A major tributary of South Chickamauga Creek is West Chickamauga Creek, which rises out of the confluence of Mud Creek and Mill Creek, and is joined by Brotherton Creek, just northeast of the Zahnd Wildlife Management Area between Rising Fawn and Lafayette in Walker County, Georgia. (Note: One EPA Watershed Report shows the West Chickamauga as rising out of the south end of Lookout Mountain, near Sandy Hollow. However, the same map labels that part of the creek as "Hog Jowl Creek", although the pop-up active link shows the Creek as "West Chickamauga Creek"
According to the topozone.com topographical map, the length of West Chickamauga Creek is more than 37 mi miles long from its start to "mile marker 0", where it joins South Chickamauga Creek, which is approximately 35 mi long.
However, the first map labels that part of the creek as "Hog Jowl Creek", although the pop-up active link shows the Creek as "West Chickamauga Creek" If that is the case, its length is closer to 50 mi.
West Chickamauga Creek flows northeast through Walker and Catoosa counties in Northwest Georgia, and Hamilton County in East Tennessee. It forms the southeast border of the Chickamauga National Military Park in Chickamauga before flowing through Fort Oglethorpe, crossing the state line at East Ridge. West Chickamauga Creek joins South Chickamauga Creek near Brown Acres Golf Course and Camp Jordan Park, just north of the Tennessee/Georgia border.
West Chickamauga Creek can be navigated by kayak or canoe from near Gordon and Lee Mill in the city of Chickamauga, northeast to where it joins with South Chickamauga Creek, and from there northward to the Tennessee River at Chattanooga. Its mean annual flow velocity (estimate) is 0.77 ft per second.

==History==

===Chickamauga Indians===

The tribal band of the Cherokee which settled near the creeks in the late 18th century became known as the Chickamauga. Under the leadership of Dragging Canoe, they became a frontier adversary to early American expansionism west of the Appalachian Mountains.
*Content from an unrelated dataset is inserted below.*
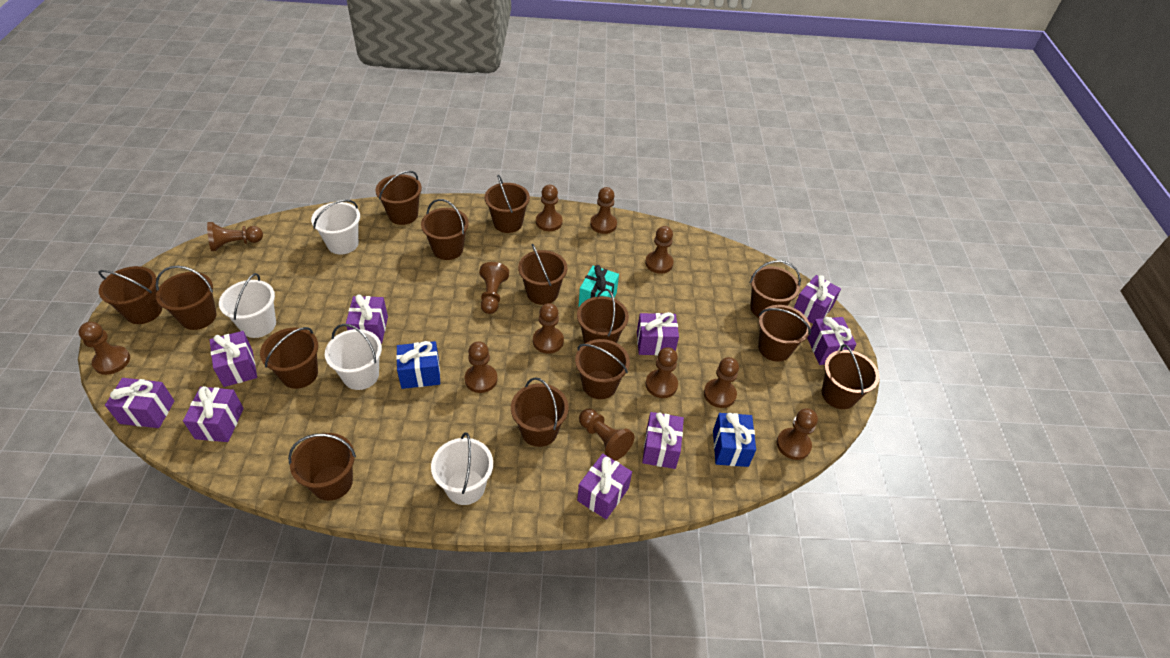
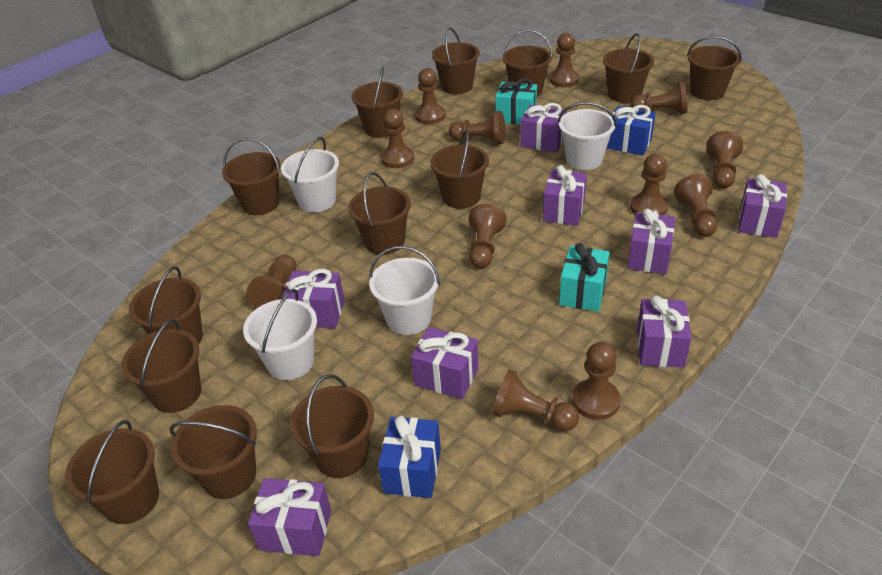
brown bucket: 14 -> 13
purple gift: 9 -> 8
turquoise gift: 1 -> 2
==="Chickamauga" meaning===

There is much discussion about the meaning of "Chickamauga". Although some experts say it translates to "River of Death", that name has no reference to the Battle of Chickamauga itself. It could also come from an ancient Chickasaw autonym- "Chickemacaw" as James Adair spelled it in his book The History of the American Indians.
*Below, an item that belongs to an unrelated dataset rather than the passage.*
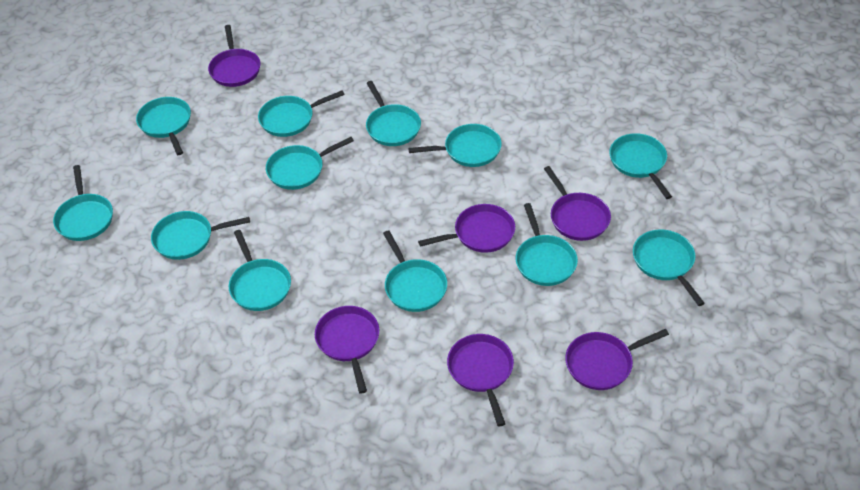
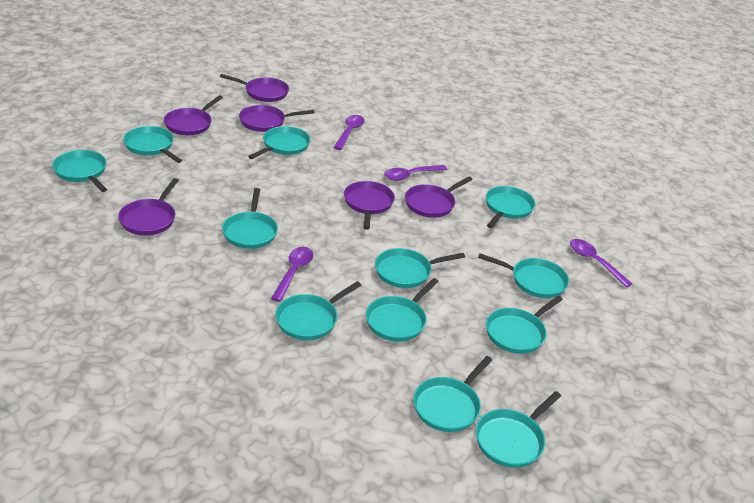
purple spoon: 0 -> 4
===Battle of Chickamauga===

During the Civil War, one of the bloodiest engagements of the war was fought near West Chickamauga Creek over control of the railroad center at nearby Chattanooga. The conflict became known as the Battle of Chickamauga, fought September 18–20, 1863. However, the creek itself had very little influence on the course of the battle. The first skirmishes of the battle were fought when Confederate troops attempted to cross the West Chickamauga Creek, especially at Alexander's Bridge and Reed's Bridge, near the southeast and northeast borders of the present-day Chickamauga National Military Park

Union General William S. Rosecrans had established his army at Chickamauga, Georgia, 12 mi southeast of Chattanooga. Confederate General Braxton Bragg had collected reinforcements and prepared to do battle, assisted by General James Longstreet. After three days of fighting, Rosecrans and a large portion of his army fled the field in disarray. The Battle of Chickamauga marked the end of the Union's "Chickamauga Campaign" in southeastern Tennessee and northwestern Georgia, and cost Rosencrans his command.